Apabila dititipi barang, pesan, harta, salam, bahkan anak oleh pihak
lain, maka titipan itu harus dijaga sebaik-baiknya. Apabila sewaktu-waktu
titipan itu diambil oleh yang menitipkannya, maka titipan itu harus dikembalikan
secara ikhlas.
Dalam suatu kisah disebutkan bahwa pada masa Rasulullah saw terdapat
suami isteri yang saling asih, asuh, dan asah. Suami itu bernama Abu Thalhah
dan isterinya bernama Ummu Salim.
Pada suatu hari, Abu Thalhah baru
pulang dari berniaga. Beberapa saat sebelum kedatangannya di rumah, anaknya
meninggal dunia. Begitu Abu Thalhah tiba di rumah, Ummu Salim tidak segera
memberitahu atas kematian anaknya. Hal ini disebabkan Pak Thalhah masih capai
dan pikirannya belum tenang. Setelah duduk sejenak, lalu dihidangkannya minuman
dan makanan ala kadarnya. Lalu Abu Thalhah menanyakan keadaan putranya yang
ketika ia pergi kebetulan anaknya itu sedang sakit. Maka Ummu Salim mengatakan
:”Wahai suamiku, anak kita kali ini lebih tenang dari sebelumnya. Dikatakan
selanjutnya :”Wahai suamiku apabila seseorang menitipkan sesuatu kepada orang
lain dalam jangka waktu tertentu, lalu pada suatu saat yang telah disepakati
untuk diambil oleh orang yang titip. Lalu kira-kira bagaimana sikap orang yang
dititipi itu ?”. Mendengar itu, lalu Abu Thalhahpun menjawab :Tentunya orang
yang dititipi itu harus rela atas titipan itu untuk diambil yang punya”. Lalu Ummu Salim mengatakan bahwa putra kita telah meninggal
dunia dan kini terbaring dengan tenang di kamar. Lalu Abu Thalhah menghampiri
putranya yang sudah meninggal beberapa saat ,lalu mengucapkan innaalillaahi wainnaa ilaihi raaji’un. Lalu
berdo’a mendo’akan putranya semoga Allah mengampuni dosa-dosanya, menerima
amalnya, dan ditempatkan di sisiNya sesuai amal saleh dan ibadahnya.

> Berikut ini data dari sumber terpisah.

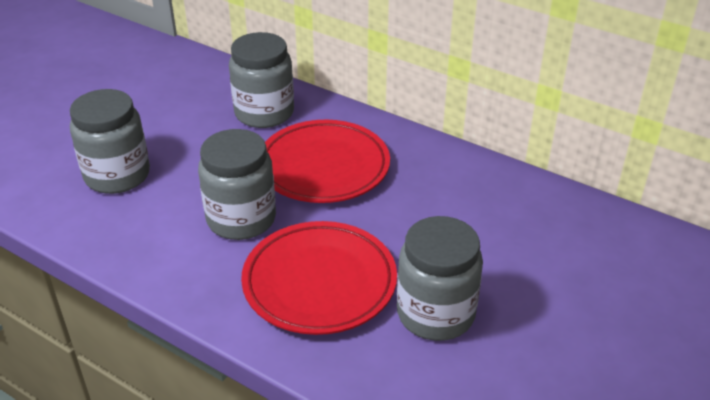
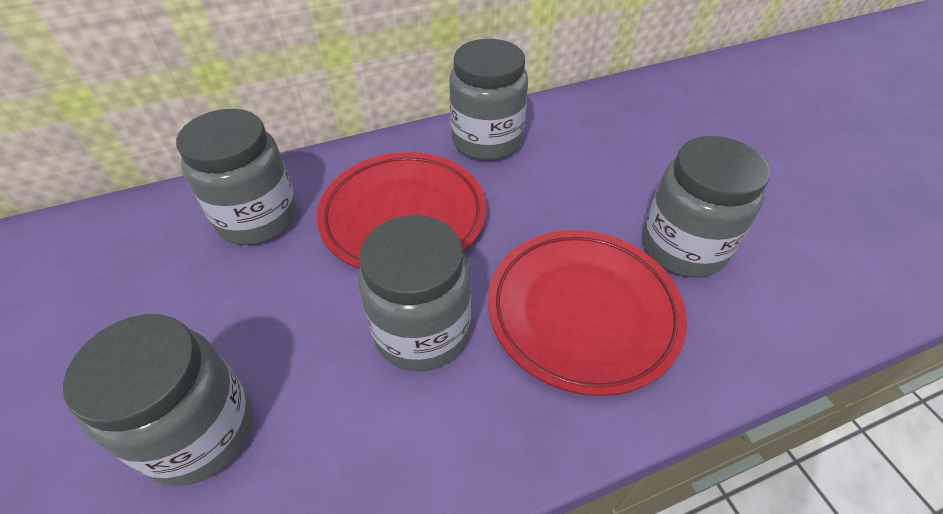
camera: 55 degrees left, 10 degrees up
(442, 167) = (487, 140): none -> grey jar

Keesokan harinya. Abu Thalhah menghadap Rasulullah saw dan menceritakan
apa yang dikatakan Ummu Salim (isterinya) kepadanya. Rasulullah saw menyatakan
:”Demi Allah yang telah mengutusku dengan kebenaran. Allah telah menitipkan seorang anak laki-laki ke Rahim Ummu
Salim atas kesabarannya”.
Sungguh mengagumkan
kesabaran Ummu Salim sebagai seorang isteri yang menyadari bahwa semua itu
hanya titipan. Beliau memang pandai menjaga perasaan suami yang baru saja
pulang bepergian jauh melaksanakan kewajiban sebagai seorang suami. Yakni
beliau berniaga untuk mencukupi kebutuhan hidup.